Call, born and raised in Salt Lake City, has been a long-time fixture in the Salt Lake art scene. He works with various mediums for his projects, including oil, acrylic, spray paint, pen, and the computer. In cities such as London, Los Angeles and New York graffiti art and urban art have taken off. The elusive Banksy has become somewhat of a household name in this world, and more murals are showing up all over Salt Lake. Call works with spray cans, but doesn’t consider himself a “graffiti artist”, he says that despite many restaurant decorators using mural artists, the art form is not yet to the point of becoming  main-stream enough in Salt Lake where residents are paying a lot of money to hang it on their walls.

“The urban arts gallery is the only one around showing urban type stuff, Call says, “The only gallery I show in is 15th st. And that’s all oil painted figures. Years ago with early Kayo and Unknown gallery seemed to be really happening. Kayo even had its own art zine called ‘Artspeak’. Then Blonde Grizzly was happening. They recently shut down. Even Ken Sanders was doing “urban” ish shows then. It’s kinda weird now honestly…ha! I have stacks of paintings (popy, urban) I can’t sell in this town.” Call says it’s his oil paintings that sell the best.
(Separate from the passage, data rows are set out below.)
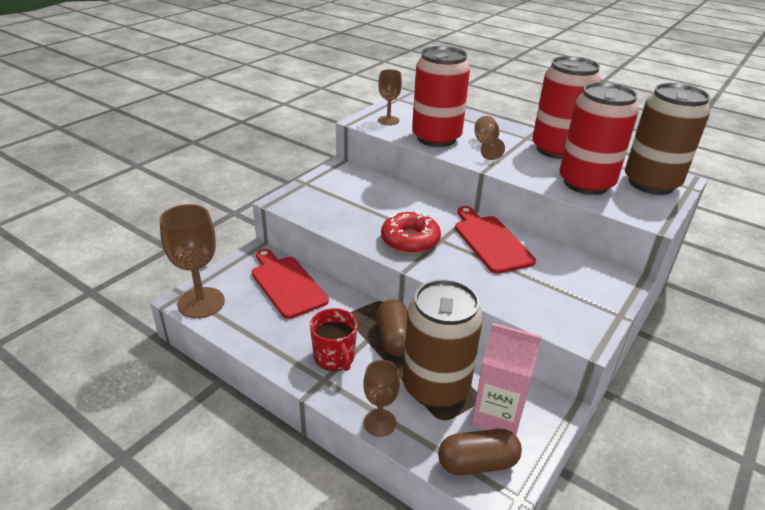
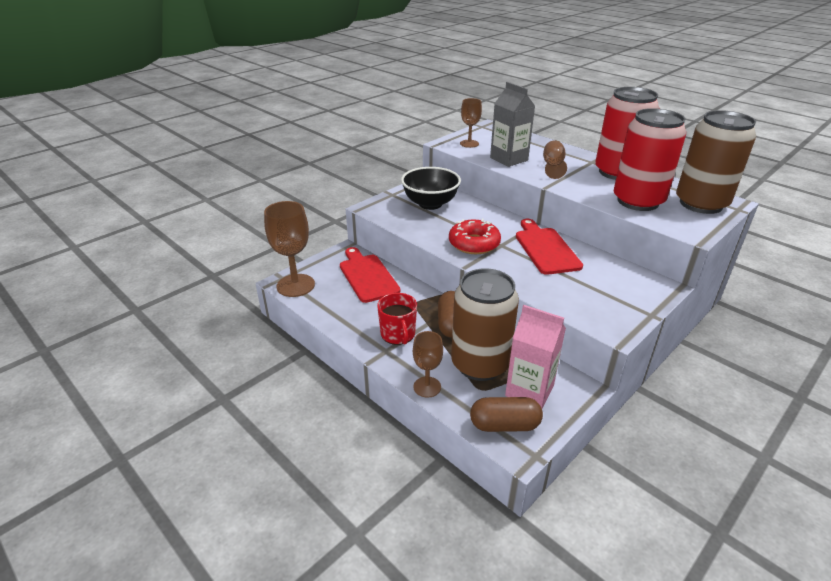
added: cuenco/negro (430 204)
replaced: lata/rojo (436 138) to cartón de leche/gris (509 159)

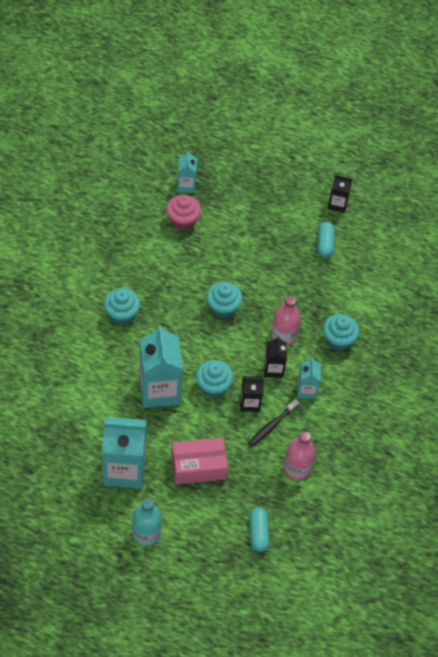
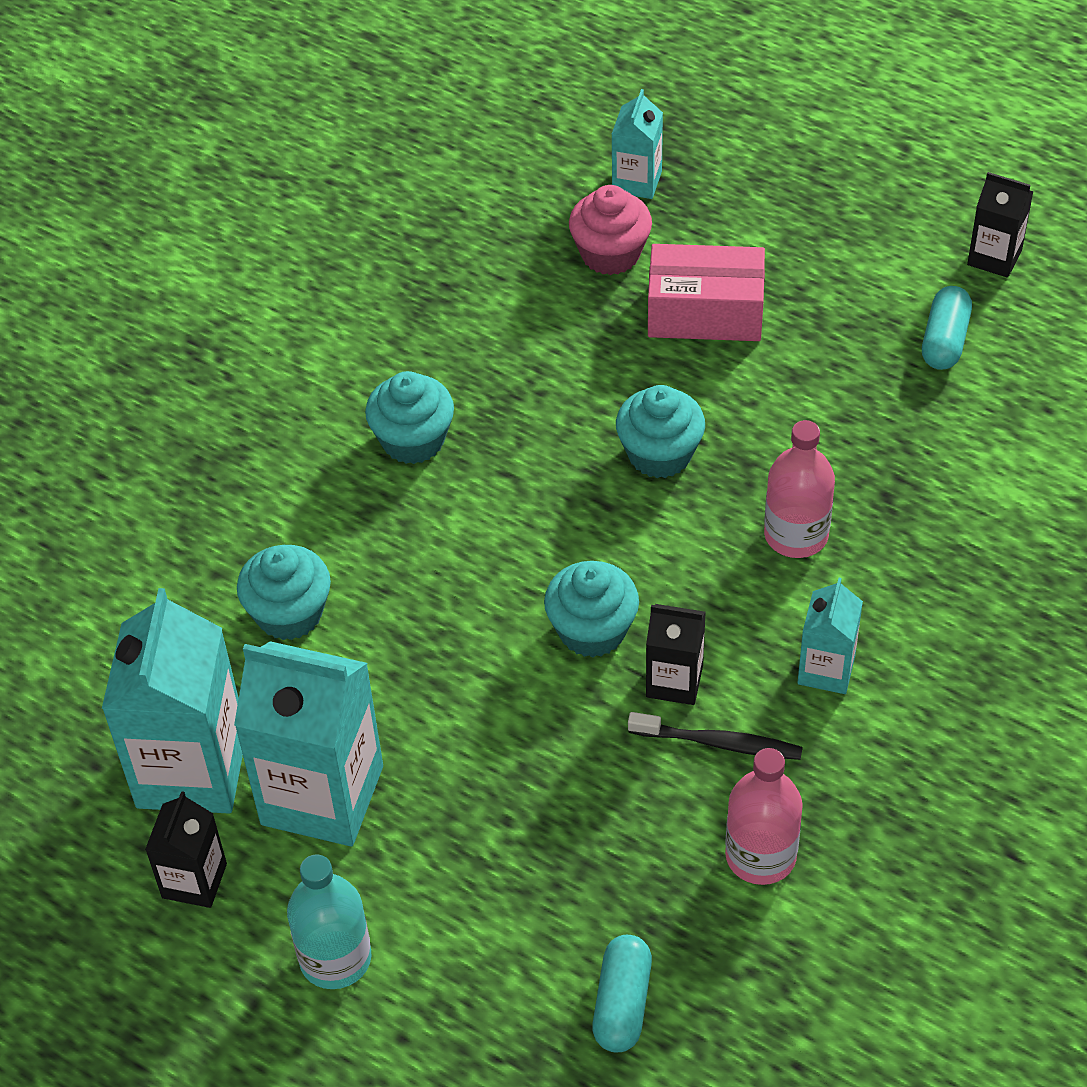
moved: cartón de leche/turquesa (159 390) to (192 770); caja/rosa (198 467) to (705 312); cartón de leche/negro (273 369) to (194 881); magdalena/turquesa (338 340) to (289 613)
turned: cepillo de dientes/negro (272 425) = (719 743) 135 degrees counterclockwise

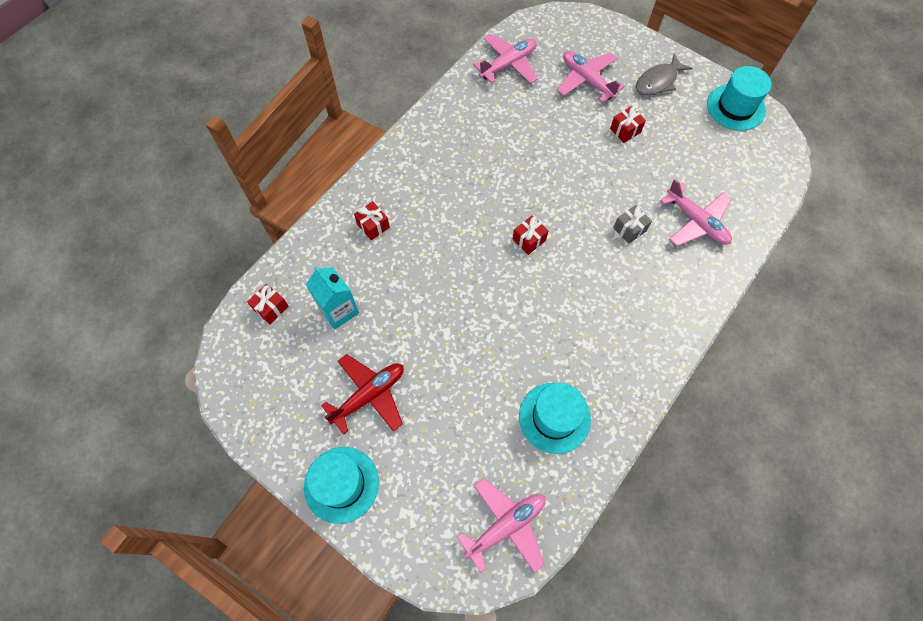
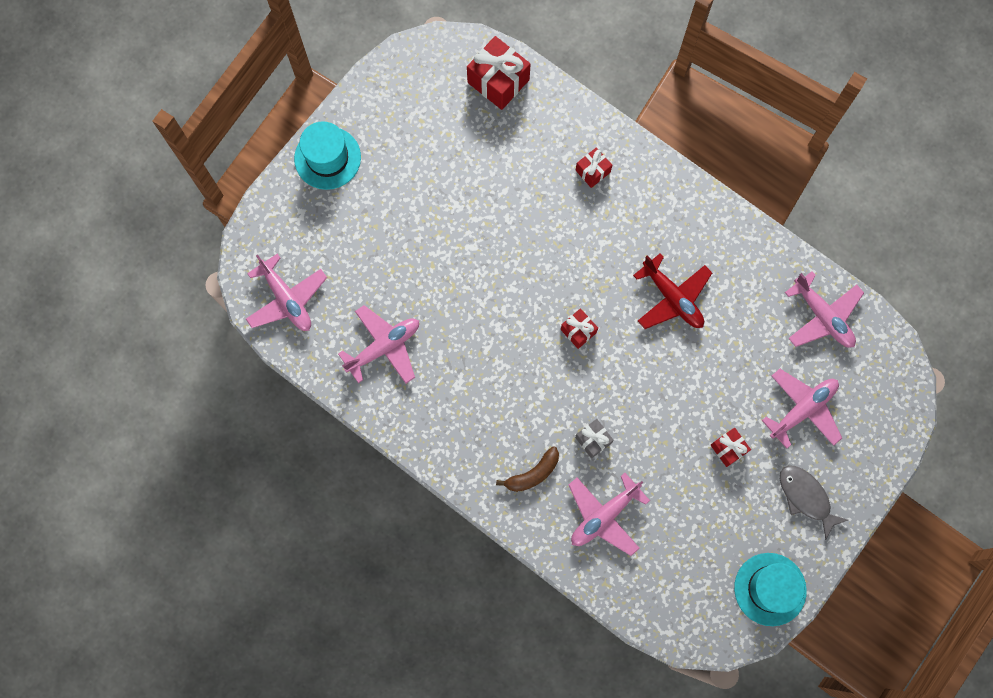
removed: cartón de leche/turquesa (339 310)
added: plátano/marrón (533 474)
moved: avión/rojo (369 395) to (672 298)
replaced: sombrero/turquesa (554 417) to avión/rosa (384 347)
resized: regalo/rojo (271 308) = (498 81) x1.80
“I’ll use most anything that is called for on the project,” Call explained. “I love learning new techniques and mediums to mix and match. Mix up the old with the new. It keeps things from getting stagnant.”

Call started like most do, drawing as a kid and kept with it, honing his skills. He was inspired by Thrasher Magazine and skate graphics growing up. As he progressed, his inspiration came anywhere from famous painters to magazines.

His high school art teacher was supportive and pushed him to pursue college. He earned a BFA from the University of Utah in 2004 and is now one of nine artists at Captain Captain Studios in Salt Lake.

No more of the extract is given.